There are three limitations to cold calling in MLM.

1. Low quality leads

Novices might get lists from a listing broker. While this could appear a logical method and strategy for advertising, it has some significant downsides. New reps often do not manage to get a high quality list of fresh leads because such lists are pricey. Instead, they get low-cost leads and wind up calling people who are upset and angry because they have been called lots of times by others in MLM.

2. No Training.

New reps might not be competent at cold calling and might loathe the procedure. Besides the intimidating factor of talking to irritated, uninterested people, they are also hampered by the fact that they do not have knowledge or experience.

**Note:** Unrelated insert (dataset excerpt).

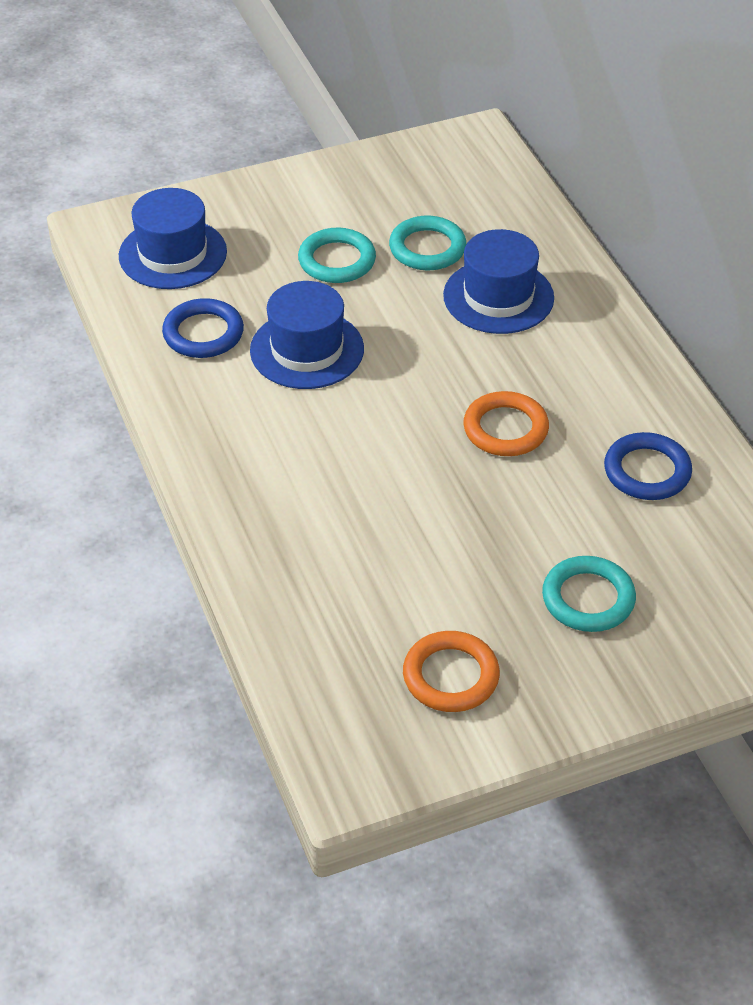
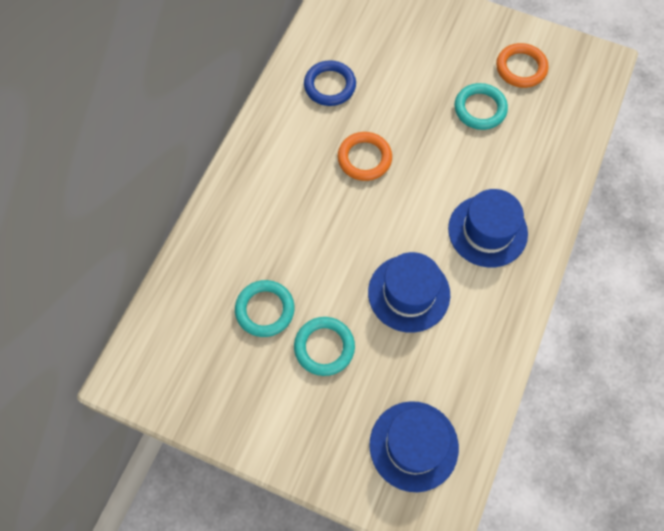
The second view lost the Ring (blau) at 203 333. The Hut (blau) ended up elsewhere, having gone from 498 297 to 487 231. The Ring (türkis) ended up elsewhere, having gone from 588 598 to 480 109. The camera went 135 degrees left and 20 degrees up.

Brian Tracy calls this type of selling, where you simply call prospects and hope for the best, as the “blah, blah, blah” method. The rep hopes that by talking long enough and enthusiastically enough, something good will happen.

3. Public Solicitation

While some individuals do not mind being pitched in a public, many people find it invasive and are typically rude. Unless one is especially thick-skinned, completely insensitive to the opinions of others, this continuous cycle of rejections creates an inferiority complex.